This isn’t to suggest that measurement, assessment and evaluation automatically improve training programs. Rather, it is a statement about “Learning Organizations.” According to Peter Senge (1990: 3), who coined the phrase, learning organizations are: “…organizations where people continually expand their capacity to create the results they truly desire, where new and expansive patterns of thinking are nurtured, where collective aspiration is set free, and where people are continually learning to see the whole together.” Here is the value of measurement, assessment and evaluation: Becoming an organization where people continually expand their capacity to create the results they truly desire. Measurement and analysis provide the feedback necessary for intentional systematic improvement.

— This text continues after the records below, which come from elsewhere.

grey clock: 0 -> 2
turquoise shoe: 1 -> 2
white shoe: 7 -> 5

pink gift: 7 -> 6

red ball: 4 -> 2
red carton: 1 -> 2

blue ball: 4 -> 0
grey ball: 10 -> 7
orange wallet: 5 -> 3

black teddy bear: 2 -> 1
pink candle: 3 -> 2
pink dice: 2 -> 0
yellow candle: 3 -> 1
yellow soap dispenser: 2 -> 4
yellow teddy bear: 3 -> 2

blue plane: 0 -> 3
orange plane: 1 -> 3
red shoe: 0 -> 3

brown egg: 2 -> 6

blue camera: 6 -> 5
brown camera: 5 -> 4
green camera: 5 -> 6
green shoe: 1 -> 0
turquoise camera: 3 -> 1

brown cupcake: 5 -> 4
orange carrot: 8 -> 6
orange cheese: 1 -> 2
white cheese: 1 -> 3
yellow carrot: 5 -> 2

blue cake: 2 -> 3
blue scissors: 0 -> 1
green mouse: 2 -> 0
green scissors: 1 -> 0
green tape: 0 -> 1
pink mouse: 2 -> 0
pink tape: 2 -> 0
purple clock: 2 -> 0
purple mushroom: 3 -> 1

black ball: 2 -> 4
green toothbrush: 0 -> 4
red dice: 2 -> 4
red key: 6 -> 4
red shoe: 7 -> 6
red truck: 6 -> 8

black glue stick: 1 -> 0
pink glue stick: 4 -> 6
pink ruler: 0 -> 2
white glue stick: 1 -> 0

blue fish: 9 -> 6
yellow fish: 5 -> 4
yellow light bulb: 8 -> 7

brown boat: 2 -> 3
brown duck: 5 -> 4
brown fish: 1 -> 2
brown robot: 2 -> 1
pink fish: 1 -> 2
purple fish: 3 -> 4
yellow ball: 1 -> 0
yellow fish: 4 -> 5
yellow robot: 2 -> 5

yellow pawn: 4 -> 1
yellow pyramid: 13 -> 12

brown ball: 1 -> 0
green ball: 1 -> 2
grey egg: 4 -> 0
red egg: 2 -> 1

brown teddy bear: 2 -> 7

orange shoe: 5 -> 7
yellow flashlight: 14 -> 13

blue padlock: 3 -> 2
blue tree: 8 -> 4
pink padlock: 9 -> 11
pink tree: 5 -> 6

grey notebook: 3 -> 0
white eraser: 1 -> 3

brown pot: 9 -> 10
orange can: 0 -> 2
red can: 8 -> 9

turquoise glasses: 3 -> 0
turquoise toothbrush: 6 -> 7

As a career analyst with a graduate degree in social science research and 25 years of experience as a business analyst and consultant in finance and organizational development, my natural tendency is to want to measure everything, analyze all the data I can get my hands on. Numbers tell stories, and – based on the stories the numbers tell – I provide my clients with insights into training and performance improvement beyond hunches and gut-feel. But with Learning & Development budgets strained as they are, managers want to know why they should spend more if they don’t have to. I’m not interested in analysis for the sake of analysis, but I am intensely interested in analysis for the purpose of performance improvement, improving the quality and impact of training, to justify the cost of training, and to reduce the cost of training. Analysis of data yields information and insights into performance improvement.
What to measure? Not everything requires or warrants all evaluations. That is, only some – high value – courses/programs would benefit from a full “Level 5″ ROI analysis.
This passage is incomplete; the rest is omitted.